Но июнь 1919 года – это еще и отправная точка. Арагон высказывается вполне определенно: «Сюрреализм как таковой на самом деле начинается в конце весны 1919 года. Вот только тогда мы его еще так не называли. Когда я вернулся из армии в [июне] 1919 года, Бретон показал мне тексты Супо и свои собственные, из которых в последующие месяцы сложилась рукопись книги «Магнитные поля»». Бретон доверительно рассказал Арагону, что эти тексты – плоды размышлений о «фразах пробуждения, которые похожи на фразы, внушенные неизвестно кем, и спящий не чувствует себя их автором». Вместе с Супо он постарался воссоздать в другое время «…«продиктованные таким образом» фразы, пытаясь снять цензуру сознания скоростью письма. Именно такие тексты, которые принялись писать, в свою очередь, и мы с Элюаром, мы называли между собой сюрреалистическими. Слово «сюрреалистический» имело для нас только этот смысл».

Автоматическое письмо дуэтом

На самом деле первые такие тексты по-настоящему шокировали как обоих авторов, так и Арагона, первого читателя: «С тем смятением [которое он отмечал перед возвращением в армию в конце марта] – Филипп, ушедший в молчание, я, бившийся над четвертой главой «Анисе», Андре, напуганный сам собой, – с этим смятением, когда я, демобилизовавшись, вернулся в Париж в середине июня, что-то произошло, обратив его в ничто… Я угодил во что-то такое, у чего больше не было ни лица, ни названия. Филипп избегал давать мне объяснения. Бретон говорил о том, что произошло, очень обрывочно. На самом деле, их обоих так и подмывало мне открыться. Казалось, они боятся это сделать, и потом, не знаю, если бы они принялись мне рассказывать все дело вместе, возможно, им бы это показалось неприличным…»

Забудем об обидчивости Арагона, о чувстве, будто его оставили за бортом, которое не могло не возникнуть у него, когда, вернувшись из армии, он обнаружил смущение друзей (им-то обоим повезло остаться в Париже, поскольку Супо служил в Топливном комиссариате) из-за того, что они сделали вместе без него.
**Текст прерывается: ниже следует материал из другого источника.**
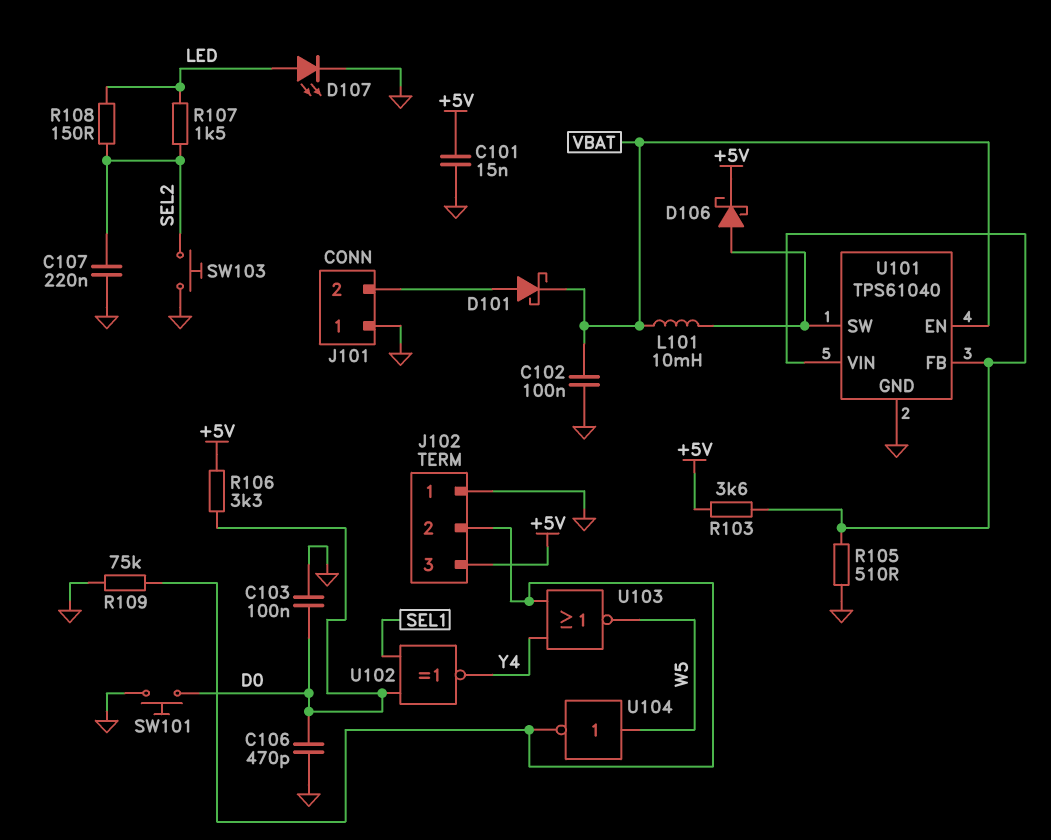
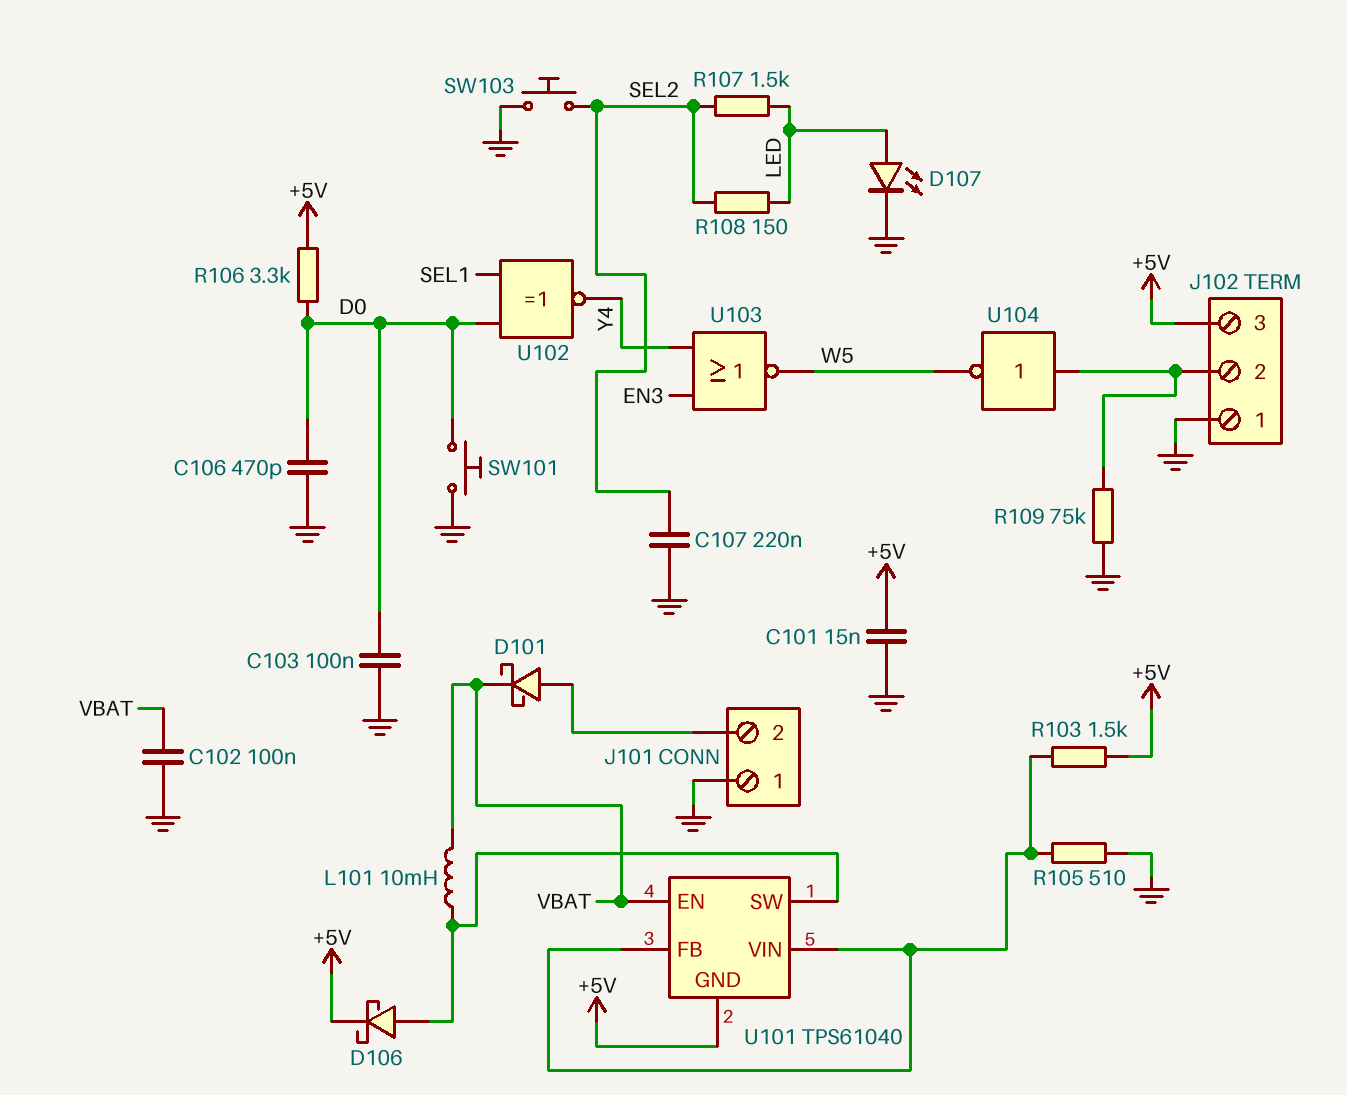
R103: 3.6k (+5V, U101/FB) -> 1.5k (+5V, U101/FB)
U101 pin GND: GND -> +5V
U103: NOR (in J102/2, in Y4, out W5) -> NOR (in EN3, in Y4, out W5)
U104: NOT (in W5, out J102/2) -> NOT (in J102/2, out W5)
Сцена, описанная Арагоном, разворачивалась в кафе «Суре» на бульваре Сен-Мишель, как раз над улицей Эколь, которая тогда еще была местом их встреч, что возвращало их в положение студентов, несмотря на войну. Впрочем, Арагон и Бретон до сих пор пребывали в этом статусе: Бретон должен был сдавать 1 июля экзамен на фельдшера. Впоследствии стало совершенно ясно, что истинная причина этого смущения была в другом. То, что создали Филипп и Андре, являлось отказом от их интеллектуального инвентаря, прорывом за рамки их тогдашних представлений о литературном творчестве, несмотря на коллажи «Корсета «Загадка»».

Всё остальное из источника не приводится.